Кенжегази находился на митинге в райцентре. Узнав о том, что его двенадцатилетняя одиссея подошла к концу, он осекся посреди пламенной речи на полуслове, сел в уазик и на пол дня уехал в степь. Потом вернулся и остаток дня перечитывал свою копию старого отчета. Он хотел встретить русских в хорошей форме и не путаться в цифрах при разговоре.

Как его нашли? По чистой случайности. Крупная российская корпорация приобрела сибирский отраслевой геологический институт. В процессе инвентаризации документов пожилой эксперт Мингео наткнулся на отчет об анализе кусков гранита с аномально высоким содержанием буквально «всего хорошего», за исключением разве что платины. Ни заказывавшей анализ организации, ни людей, работавших с ней, уже не было в пределах досягаемости, а то и в живых, но заместитель директора института рассказал, что его предшественник упоминал о каком-то невероятном золотом месторождении, открытом перед самым распадом страны в труднодоступном районе Монголии и что гранит этот — оттуда. Еще год прошел в поисках сохранившихся в других источниках рассеянных материалов и живых очевидцев из читинской и иркутской экспедиций, помнивших о снаряжении партий в Монголию. Информацию о районах деятельности этих партий удалось добыть в архивах СВР, в которых осели старые отчеты КГБ о поисках стратегически важных ископаемых. Наконец, определенное время потребовалось, чтобы сопоставить бурную активность неведомо откуда взявшейся в глухой степи партии зеленых с районом вероятной работы советских геологов и соотнести личности руководства новоявленной партии с фамилиями, оставшимися на бланках старых иркутских заявок на исследования образцов.

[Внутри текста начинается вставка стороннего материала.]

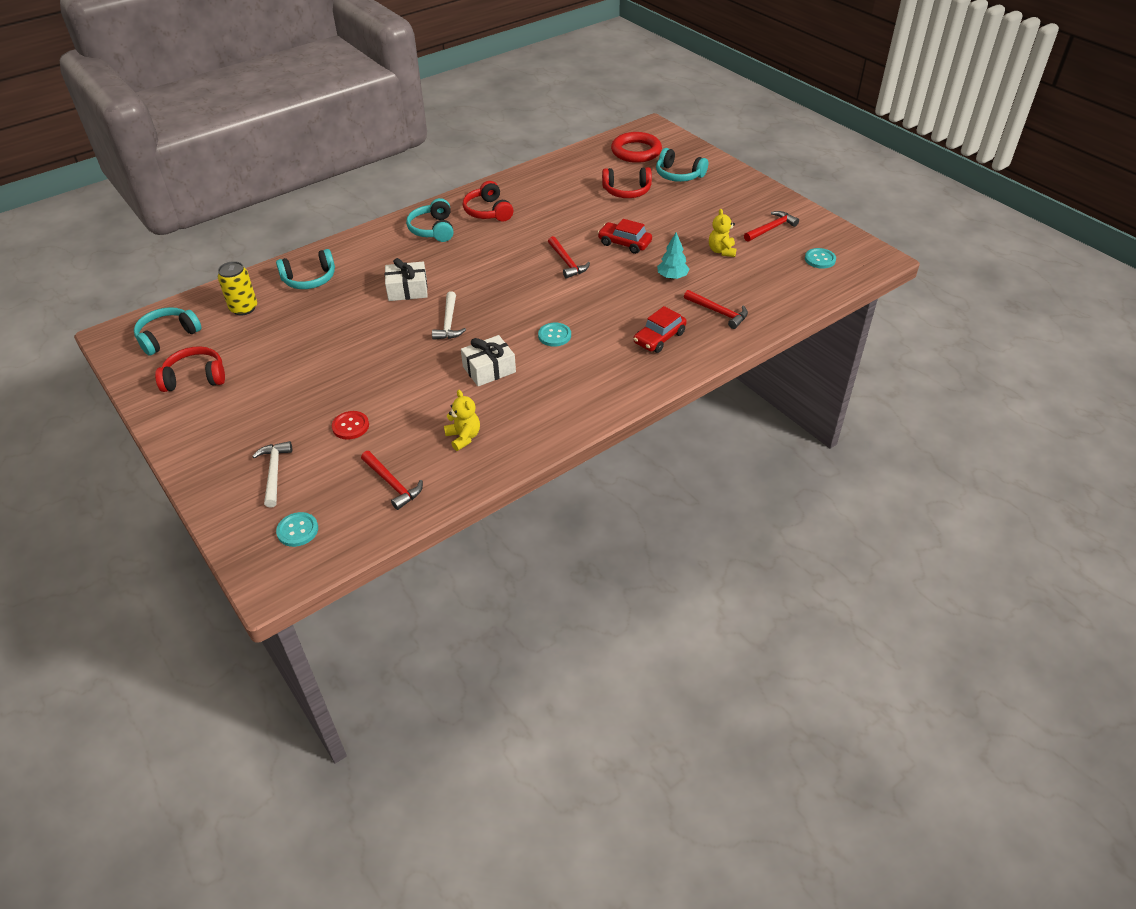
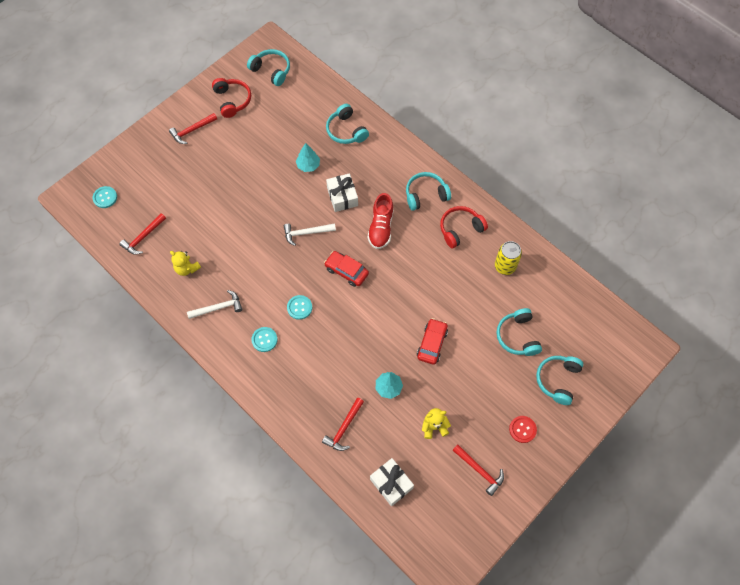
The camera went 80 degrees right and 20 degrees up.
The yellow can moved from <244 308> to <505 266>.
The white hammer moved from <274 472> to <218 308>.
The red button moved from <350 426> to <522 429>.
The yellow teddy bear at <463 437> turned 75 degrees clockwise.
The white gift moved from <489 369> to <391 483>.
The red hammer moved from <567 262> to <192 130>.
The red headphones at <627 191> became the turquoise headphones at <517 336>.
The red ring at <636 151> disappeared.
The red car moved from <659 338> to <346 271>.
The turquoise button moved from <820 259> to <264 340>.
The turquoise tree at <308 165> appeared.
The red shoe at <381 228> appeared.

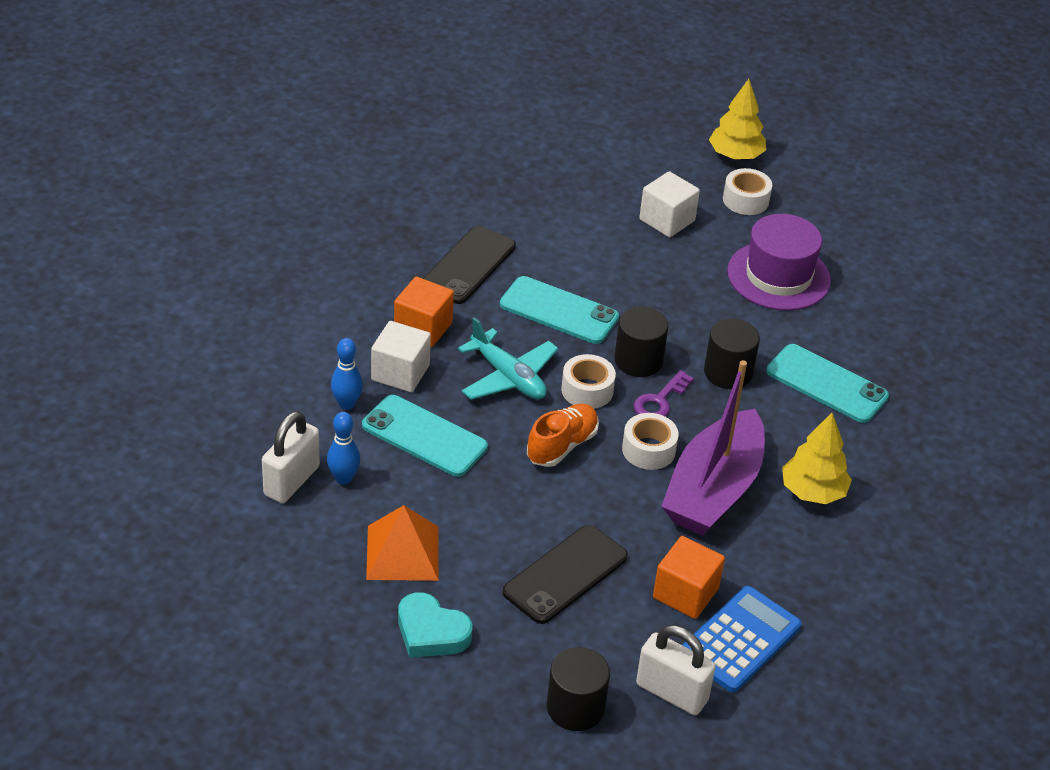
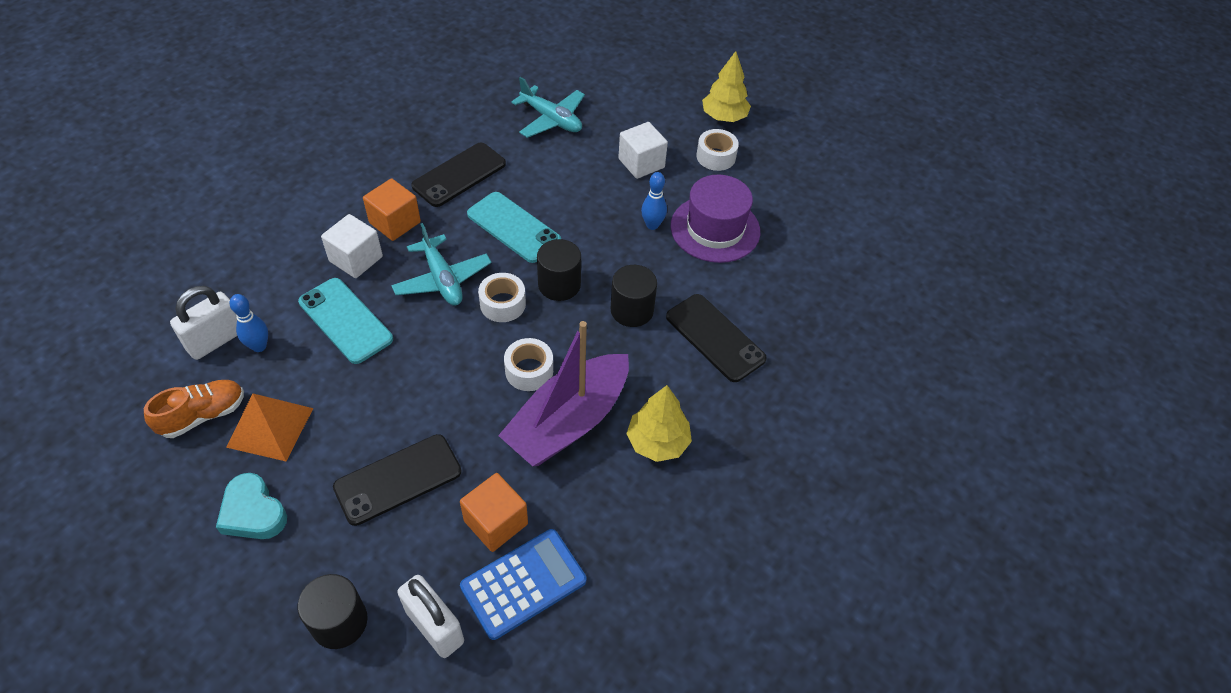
The camera went 15 degrees right and 10 degrees up.
The blue bowling pin moved from <346 404> to <652 225>.
The orange shoe moved from <562 446> to <203 415>.
The purple key at <660 400> disappeared.
The turquoise phone at <826 384> became the black phone at <715 338>.
The turquoise plane at <551 119> appeared.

Больше всего приехавших из России специалистов потрясли две вещи. Масляные, лоснящиеся дизели на консервации — в стране, где любой бесхозный агрегат разбирают на запчасти за день. И процедура отбора проб — когда соскочившие с лошадей прокопченые и загорелые до черноты пастухи без единого лишнего движения управились с пневмобуром, аккуратно разложили керн в мешочки и заполнили сопроводительные документы. Потому что это, как в известном анекдоте, «были, сцуко, очень хорошие геологи».